By Kirk Carapezza
A state lawmaker from Winooski has introduced a resolution that asks the Air Force to remove Vermont from a short list of potential locations where it would base the F-35 stealth fighter jet.
Rep. George Cross, D-Winooski, the lead sponsor of the non-binding question, which has more than 30 co-sponsors, is introducing it as the Vermont Air Guard and the Pentagon face deep budget cuts that could affect the Guard’s chances of being chosen to host the next generation F-35 in South Burlington.
At a news conference at the Statehouse on Thursday, Cross said he hopes to find widespread support outside of Chittenden County, although he recognized his bill faces a steep climb in the House.
“There’s going to be several rounds of basing decisions, and we ought to skip this first round until we know more about this plane and can make a wise and informed decision,” said Cross.
Cross dismissed proponents’ claims that the F-35 was a job-creator for Chittenden County – and Vermont. “I guess you have to make a choice,” Cross said. “Are you going to believe the Air Force, or are you going to believe the politicians and the military industrial complex?”
In 2010, the Legislature overwhelmingly passed a resolution in support of basing the jets in Chittenden County.
South Burlington City Council chairwoman Rosanne Greco implored the Legislature to reverse that decision, examine new information regarding the F-35 and support the resolution.
Despite local opposition and concerns about noise, the Air Force says it still considers the Vermont National Guard base at Burlington International Airport a preferred location for new F-35s when the existing fleet of F-16s is phased out as early as 2020.
In December, Gov. Peter Shumlin, a big supporter of the jets coming to Vermont, traveled to Eglin Air Force base in Florida to address residents’ concerns back home that the most expensive weapon system in history is too loud compared to the F-16s. Shumlin said he was surprised how quiet the F-35s were.

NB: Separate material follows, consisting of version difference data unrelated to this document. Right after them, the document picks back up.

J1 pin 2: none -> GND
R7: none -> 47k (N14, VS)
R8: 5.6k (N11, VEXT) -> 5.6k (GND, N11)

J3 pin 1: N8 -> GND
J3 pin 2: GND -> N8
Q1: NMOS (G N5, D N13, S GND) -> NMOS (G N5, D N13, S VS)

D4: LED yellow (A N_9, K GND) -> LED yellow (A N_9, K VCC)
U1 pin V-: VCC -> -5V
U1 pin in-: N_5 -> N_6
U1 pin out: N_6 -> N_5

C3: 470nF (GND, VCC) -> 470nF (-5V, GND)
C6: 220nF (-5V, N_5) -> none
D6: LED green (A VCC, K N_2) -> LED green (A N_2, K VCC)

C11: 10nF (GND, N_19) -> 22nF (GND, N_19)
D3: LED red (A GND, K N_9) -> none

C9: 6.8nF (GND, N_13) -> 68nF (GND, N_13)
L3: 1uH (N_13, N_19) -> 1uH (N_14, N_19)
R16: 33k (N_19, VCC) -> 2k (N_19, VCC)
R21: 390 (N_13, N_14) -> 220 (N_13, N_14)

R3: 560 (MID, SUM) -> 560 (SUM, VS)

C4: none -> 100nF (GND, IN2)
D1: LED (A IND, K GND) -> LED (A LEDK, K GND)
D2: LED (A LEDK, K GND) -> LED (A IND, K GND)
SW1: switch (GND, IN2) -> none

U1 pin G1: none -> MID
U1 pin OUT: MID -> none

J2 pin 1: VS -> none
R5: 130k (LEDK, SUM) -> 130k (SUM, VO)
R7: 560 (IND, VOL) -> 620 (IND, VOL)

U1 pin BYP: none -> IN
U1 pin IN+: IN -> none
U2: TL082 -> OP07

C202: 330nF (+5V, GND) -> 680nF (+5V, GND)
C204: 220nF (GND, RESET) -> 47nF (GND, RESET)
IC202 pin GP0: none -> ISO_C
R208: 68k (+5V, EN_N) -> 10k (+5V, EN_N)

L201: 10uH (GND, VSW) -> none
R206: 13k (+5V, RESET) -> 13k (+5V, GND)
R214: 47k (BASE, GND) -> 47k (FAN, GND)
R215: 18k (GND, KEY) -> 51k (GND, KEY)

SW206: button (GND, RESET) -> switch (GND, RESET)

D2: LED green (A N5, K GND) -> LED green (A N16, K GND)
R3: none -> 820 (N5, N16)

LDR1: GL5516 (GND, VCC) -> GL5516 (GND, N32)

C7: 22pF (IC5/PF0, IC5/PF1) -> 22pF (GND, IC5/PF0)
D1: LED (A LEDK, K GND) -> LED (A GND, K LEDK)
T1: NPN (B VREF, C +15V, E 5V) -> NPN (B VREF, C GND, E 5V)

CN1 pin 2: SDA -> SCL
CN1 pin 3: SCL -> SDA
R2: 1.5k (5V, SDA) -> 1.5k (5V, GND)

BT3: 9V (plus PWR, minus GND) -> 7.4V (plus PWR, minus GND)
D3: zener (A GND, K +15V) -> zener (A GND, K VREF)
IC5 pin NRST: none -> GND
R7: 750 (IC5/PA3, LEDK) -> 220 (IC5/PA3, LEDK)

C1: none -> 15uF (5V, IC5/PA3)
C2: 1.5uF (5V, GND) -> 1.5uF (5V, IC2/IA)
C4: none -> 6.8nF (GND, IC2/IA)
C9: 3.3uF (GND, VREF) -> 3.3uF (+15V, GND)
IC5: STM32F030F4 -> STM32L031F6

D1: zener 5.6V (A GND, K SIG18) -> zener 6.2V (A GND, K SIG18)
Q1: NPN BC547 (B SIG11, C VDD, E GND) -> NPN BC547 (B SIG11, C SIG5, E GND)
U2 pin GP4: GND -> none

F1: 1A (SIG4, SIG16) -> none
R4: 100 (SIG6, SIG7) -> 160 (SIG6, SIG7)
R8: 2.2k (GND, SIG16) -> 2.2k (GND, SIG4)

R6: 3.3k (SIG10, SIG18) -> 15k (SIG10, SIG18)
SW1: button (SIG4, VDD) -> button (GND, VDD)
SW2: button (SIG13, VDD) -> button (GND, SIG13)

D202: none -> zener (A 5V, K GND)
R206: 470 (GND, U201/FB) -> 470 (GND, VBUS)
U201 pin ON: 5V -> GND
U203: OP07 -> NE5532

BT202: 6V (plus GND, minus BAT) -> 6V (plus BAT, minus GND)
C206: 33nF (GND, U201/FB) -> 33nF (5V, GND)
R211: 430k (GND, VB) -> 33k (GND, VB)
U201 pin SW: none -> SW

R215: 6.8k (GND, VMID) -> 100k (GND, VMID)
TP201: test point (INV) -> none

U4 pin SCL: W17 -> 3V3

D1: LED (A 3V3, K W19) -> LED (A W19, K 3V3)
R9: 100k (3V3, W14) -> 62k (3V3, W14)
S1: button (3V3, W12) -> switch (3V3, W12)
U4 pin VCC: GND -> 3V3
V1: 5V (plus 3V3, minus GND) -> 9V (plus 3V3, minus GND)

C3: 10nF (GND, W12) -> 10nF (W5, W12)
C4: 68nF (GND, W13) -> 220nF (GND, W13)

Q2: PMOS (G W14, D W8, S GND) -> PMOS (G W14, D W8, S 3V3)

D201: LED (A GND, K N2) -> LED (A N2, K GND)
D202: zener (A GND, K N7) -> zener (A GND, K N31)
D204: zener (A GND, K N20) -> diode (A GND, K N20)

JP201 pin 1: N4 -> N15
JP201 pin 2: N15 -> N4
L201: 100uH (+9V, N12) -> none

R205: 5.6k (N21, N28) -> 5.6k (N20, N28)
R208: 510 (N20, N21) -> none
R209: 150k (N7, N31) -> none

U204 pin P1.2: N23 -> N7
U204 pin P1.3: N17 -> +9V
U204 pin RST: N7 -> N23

Secretary of Administration Jeb Spaulding reiterated on Thursday the governor hasn’t heard anything that would convince him to drop out of the first round of decisions. “It could jeopardize our ability to host the F-35,” Spaulding said. “I believe the community at-large is supportive of basing the F-35s [in South Burlington].”
In a statement on Thursday, Brig. General Steve Cray, who is campaigning for adjutant general of the Vermont National Guard, said he’s aware of the proposal to delay basing the fighter jets in Vermont and he opposes it.
“I am very proud of the men and women of the Vermont Air National Guard having done their part to make us a preferred basing location for the F35,” Cray wrote in an email. “The basing of this aircraft in Burlington is an investment in Vermont for at least the next 30 years.”
“Public comment after the final [Environmental Impact Statement] is an important part of the Air Force basing process,” Cray added.
Frank Cioffi, president of the Greater Burlington Industrial Corp., also opposes the measure. “We would encourage legislators not to act on a resolution that potentially could lead to the elimination of 1,100 jobs in this economy and hurt the working women and men of the Vermont Air Guard and their families.”
The Air Force is expected to announce its decision this spring about whether to base up to 24 F-35s with the Vermont Air Guard.
Through a separate bill, Rep. Cross wants to create a fund to compensate homeowners who would be affected in the event Vermont is chosen. Meanwhile, Sen. David Zuckerman, P-Burlington, said he is planning to introduce a Senate resolution similar to Cross’ early in the legislative session.